L'Odyssée du mildiou
Les analyses génétiques des populations ont révélé une très faible diversité génétique dans les populations envahissantes de mildiou dans le monde entier. Toutes les populations envahissantes provenaient d'une seule des cinq lignées indigènes d'Amérique du Nord, celle qui parasite le raisin d'été sauvage (V. aestivalis). Après une introduction initiale en Europe, les populations européennes envahissantes ont servi de source secondaire d'introduction dans les vignobles du monde entier, y compris en Chine, en Afrique du Sud, et deux fois indépendamment, en Australie. Seule l'invasion de l'Argentine représente probablement une introduction tertiaire, à partir de l'Australie. Ces résultats fournissent un exemple frappant d'une invasion mondiale de pathogènes résultant de la dispersion secondaire d'une population invasive réussie.
Propagation du mildiou d'après Fontaine et al., 2021
Heureux qui, comme Millardet, a fait une belle trouvaille
La bouillie bordelaise à base de sulfate de cuivre fut la première parade contre le mildiou. Elle a été découverte en 1885 dans le bordelais par le botaniste Alexis Millardet, l'homme aux mille ruses, déjà célèbre pour avoir utilisé les porte-greffes américains pour combattre le phylloxéra. La bouillie est toujours utilisée notamment en agriculture biologique par pulvérisation sur le feuillage et les grappes. Ce produit de contact a le défaut d'être lessivable sur des pluies importantes.

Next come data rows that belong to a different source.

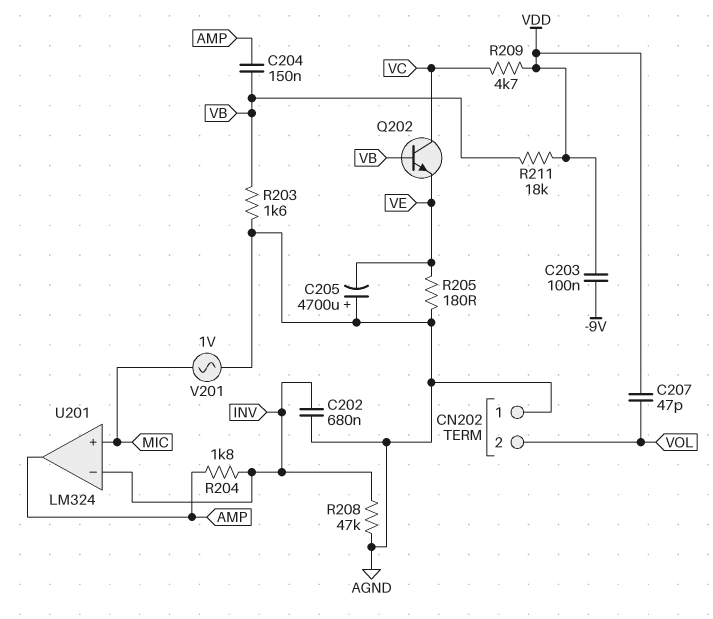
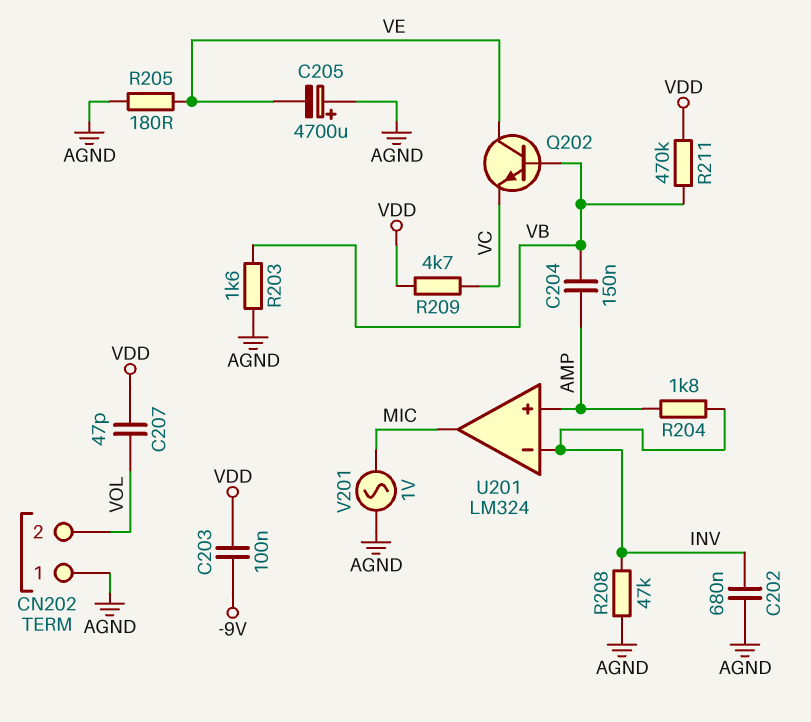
Q202: NPN (B VB, C VC, E VE) -> NPN (B VB, C VE, E VC)
R211: 18k (VB, VDD) -> 470k (VB, VDD)
U201 pin in+: MIC -> AMP
U201 pin out: AMP -> MIC

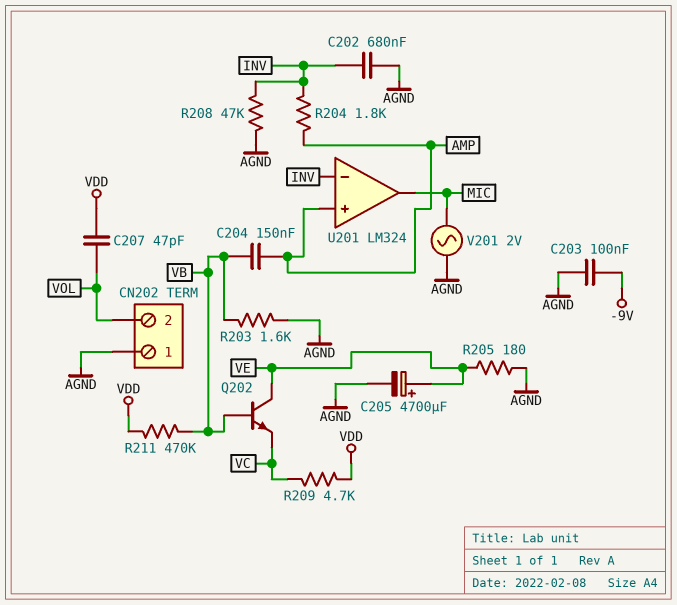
C203: 100nF (-9V, VDD) -> 100nF (-9V, AGND)
C205: 4700uF (plus AGND, minus VE) -> 4700uF (plus VE, minus AGND)
V201: AC 1V (AGND, MIC) -> AC 2V (AGND, MIC)

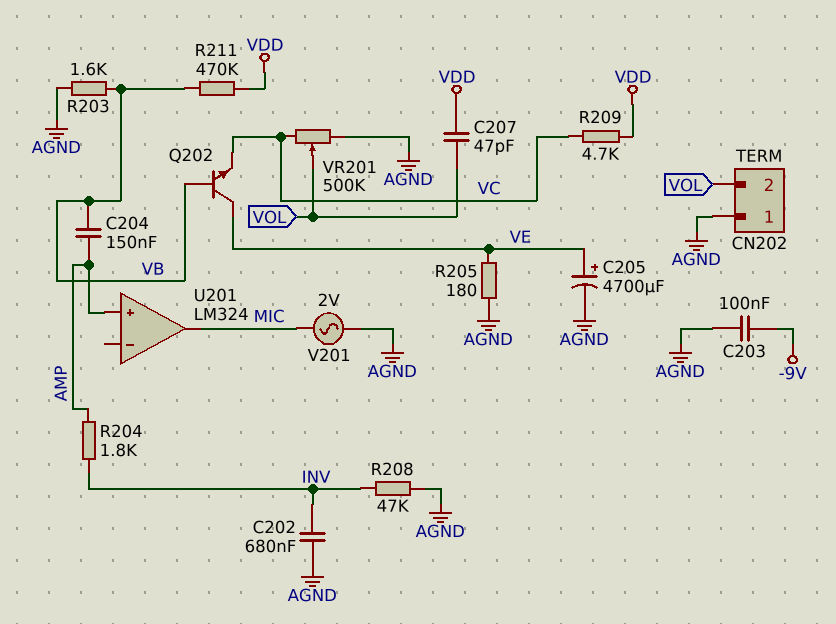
U201 pin in-: INV -> none
VR201: none -> 500k (AGND, VC, wiper VOL)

Ensuite, au cours de la deuxième partie du XX siècle, les produits chimique de synthèse pénétrants et systémiques ont offert un niveau de protection inégalé, en dépit d’une demande sociétale de réduction.
Alexis Millardet sur son 31 à l'UMR SAVE de l'INRAE de Villenave d'Ornon
Le talon d'Achille de la protection
Cependant, l'application des produits doit se faire lors de la contamination, au moment où les symptômes sont invisibles. Les traitements curatifs restent peu efficaces. Des modèles de simulation ainsi qu'une surveillance attentive du vignoble et des conditions climatiques, sont nécessaires pour décider des fenêtres optimales de pulvérisation afin d'éviter un trou dans la protection. Le SIG d'épidémio-surveillance l'IFV, baptisé Epicure , rassemble les informations avec un dashboard de monitoring sur ArcGis Online
Attaque de mildiou observée le 05 juin 2024 sur le réseau Epicure
Eole
L' UMT SEVEN impliquant l'IFV et l'INRAE de Bordeaux, explore maintenant l'étude des millions de spores émises par le mildiou dans l'air comme signe avant coureur des épidémies. Le réseau participatif VISA a été monté avec des exploitations partenaires en Nouvelle Aquitaine. Une centaine de capteurs de spores ont été disséminés dans le vignoble. Les échantillons prélevés sont analysés plusieurs fois par semaine par tests génétiques de type qPCR pour quantifier la présence du parasite dans l'air. Les résultats sont agrégés dans un tableau de bord à destination des exploitations partenaires afin d'établir une stratégie de protection optimale pouvant économiser des traitements inutiles.
La dispersion aérienne des spores de mildiou est étudiée à l'échelle de la parcelle ainsi qu'à l'échelle du vignoble dans le cadre d'une thèse.
Capteur de spores, analyse qPCR, interface de signalisation et tableau de bord de restitution
Pour conclure
Après plus de 150 ans de présence sur le sol Européen, le mildiou de la vigne n'a pas encore livré tous ses secrets. La profession viticole a appris à s'adapter avec l'aide de la recherche. Les nouveaux défis doivent anticiper le retrait de certaines molécules phytosanitaires et l'adaptation de la vigne et de ses parasites au changement climatique.